Crank: High Voltage is an entertaining hour and a half, and calling it brain-dead or retarded isn't quite accurate. If Transformers: Revenge of the Fallen is tripping on cocaine, Crank: High Voltage is tweaking its fucking tits off. From the grimy cinematography to the “full body Tourettes” Efren Ramirez has to the very title of the movie, Crank: High Voltage is cinematic crystal meth. This, of course, means it's not for everyone. Downers people will find it bewildering. Asians and Hispanics may not be pleased with the caricatures.

Most importantly though, it's not really a picture for women. I hope Amy Smart and Bai Ling got paid for this movie, because holy shit. All they do the whole picture is either melt into liquified g-spot at the sight of Jason Statham (in itself not all that implausible, he's a handsome fellow) or—and this is the bad part—get abused and humiliated. Every single other woman in the movie is either a stripper or a hooker (or both), and there's this shot in the middle of a gunfight where a stripper gets shot in her breast implants and the camera lingers on her deflating rack (I don't know, I think it was supposed to be funny). Sure, the deus ex machina at the end is a bunch of strippers and leather queens with machine guns, but I don't know, dude. It's just self-aware enough as a movie that you can't simply write the misogyny off as a facet of its stupidity.

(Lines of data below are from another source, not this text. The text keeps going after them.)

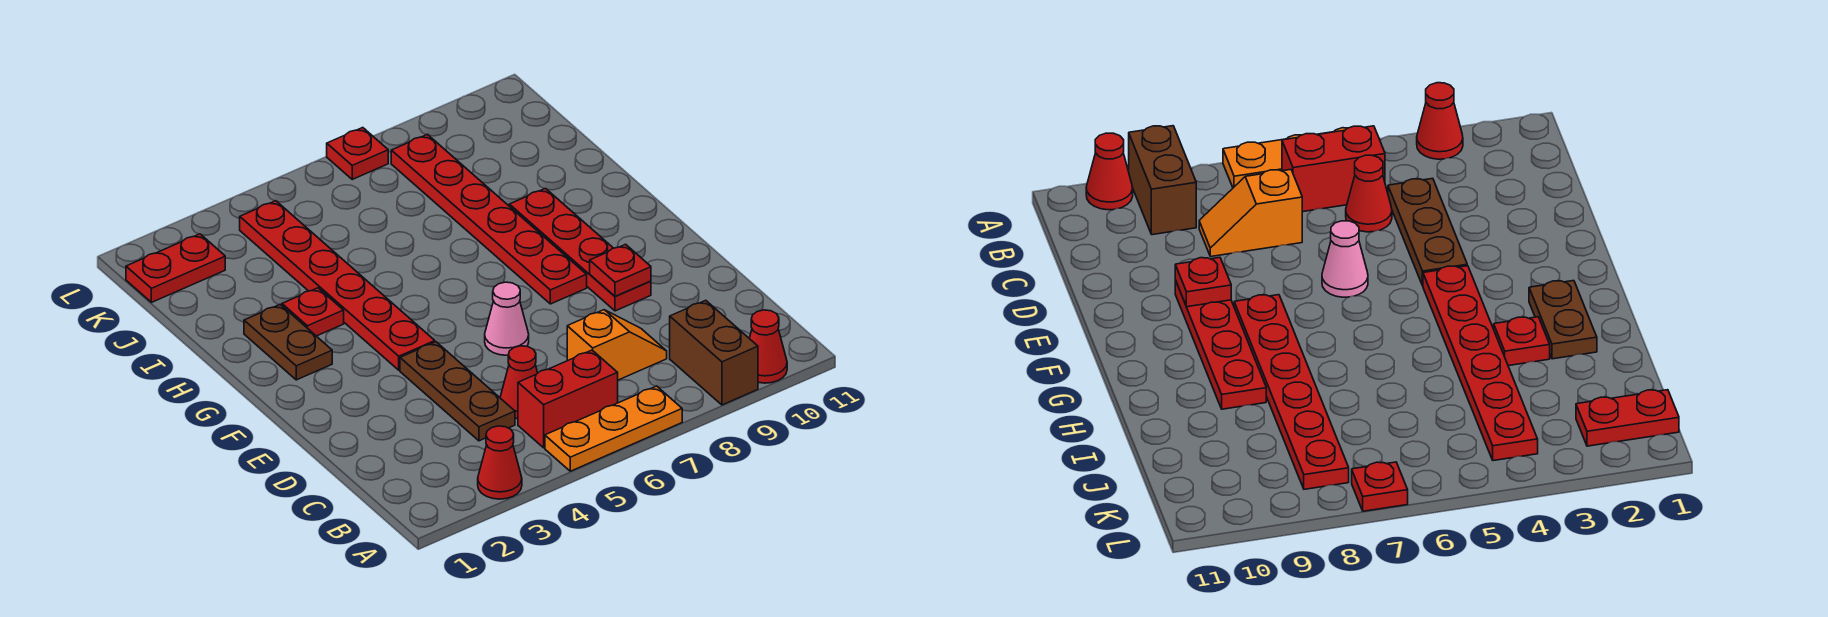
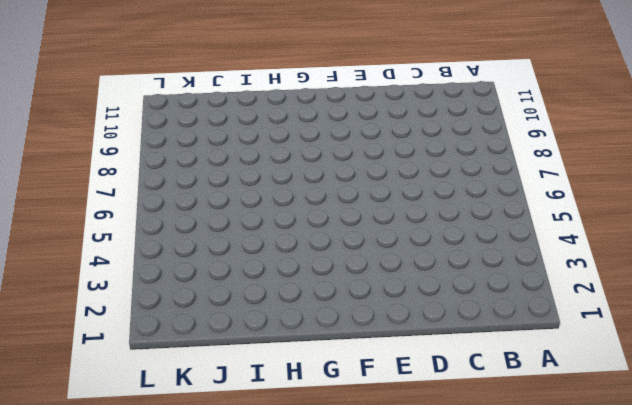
none -> red cone A3 level 1
none -> orange plate A5:A7 level 1
none -> brown brick A9:B9 level 1

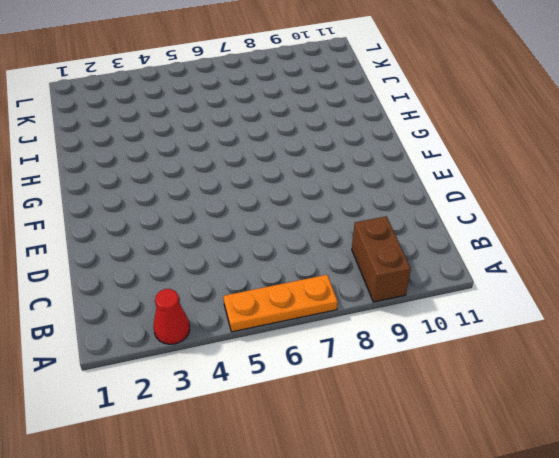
none -> red cone A10 level 1
none -> red brick B5:B6 level 1
none -> brown plate C4:E4 level 1

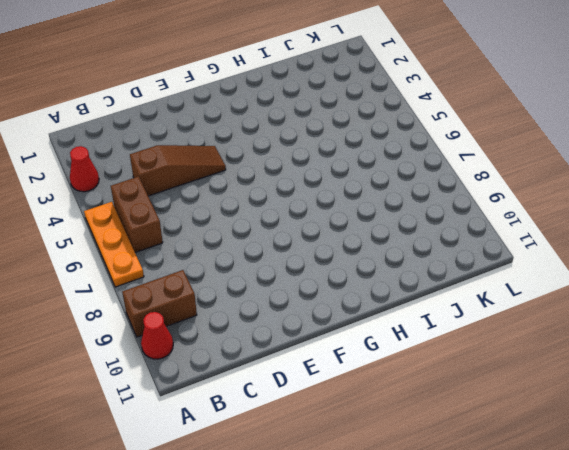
brown brick B5:B6 level 1 -> red brick B5:B6 level 1
brown slope C4:E4 level 1 top C -> brown plate C4:E4 level 1
none -> red cone C5 level 1
none -> orange slope C7:C8 level 1 top 7
none -> pink cone E6 level 1

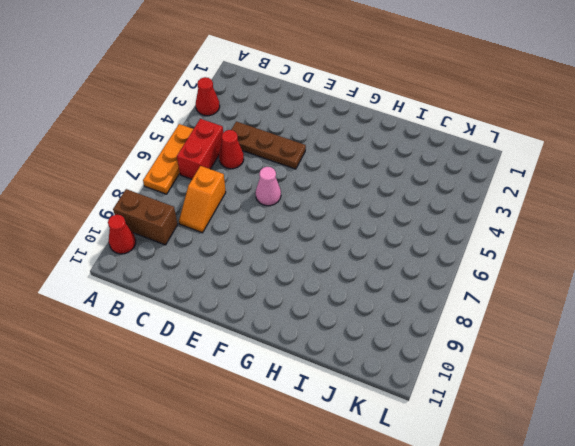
none -> red plate E9:H9 level 1
none -> red plate F4:K4 level 1
none -> red plate F8:K8 level 1

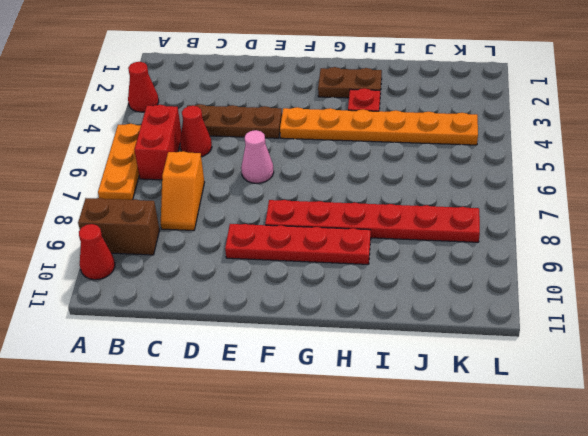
orange plate F4:K4 level 1 -> red plate F4:K4 level 1
none -> red plate K1:K2 level 1
none -> red plate L7 level 1
none -> red plate E9 level 2

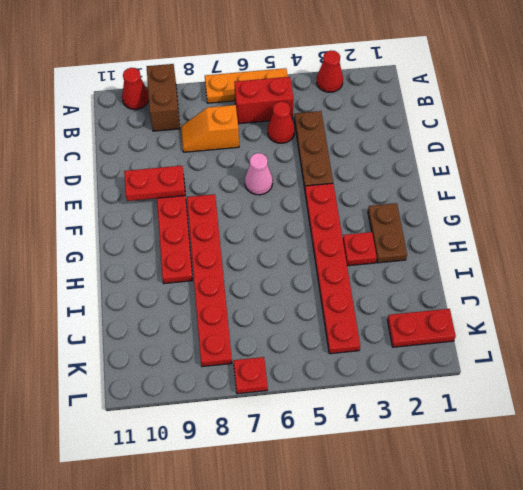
red plate E9:E10 level 2 -> red plate E9 level 2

Of course, Crank: High Voltage is not meant to be thought about too much or too hard. It is, after all, post-rational. The problem with this is, people who don't think are going to watch it and instead of thinking “Wow, either Amy Smart is a really good sport or NOW needs a paramilitary wing” they're gonna go “Yeah, that bitch got owned, bro.” Don't get me wrong, I'm not getting PC on you or anything, but seriously, when a Michael Bay movie (a Michael Bay movie where Megan Fox gets her leg humped to the point of orgasm by a robot, no less) looks good compared to yours in its treatment of women . . . you done fucked up. You know you done fucked up now, right?

All that being said, Crank features the usual rock-solid Jason Statham performance. All he has to do is grimace, look sullen, and growl a bit, but he does these things so well. The Transporter pictures are more my cup of tea, with the European settings, the suits, the calmer—yet still intense—filmmaking, but Crank, in spite of its flaws and ghastly oversights (casual racism and misogyny, etc), is interesting, if a distant also-ran in the retard epic sweepstakes, since Transformers: Revenge of the Fallen is now the gold standard.

Seen in tandem, these two pictures don't really have anything to do with each other except shitty lighting, a severe case of attention-deficit disorder, and feverishly, melodramatically stupid high concepts (“Evil robots from space want to steal the sun” and “Jason Statham has to literally retrieve his stolen heart”). They are both fun. They are both kind of upsetting if you think about them for too long. I don't really need to see either one of them again, but they both provided some good laughs. I do, however, want to see something that's actually good next.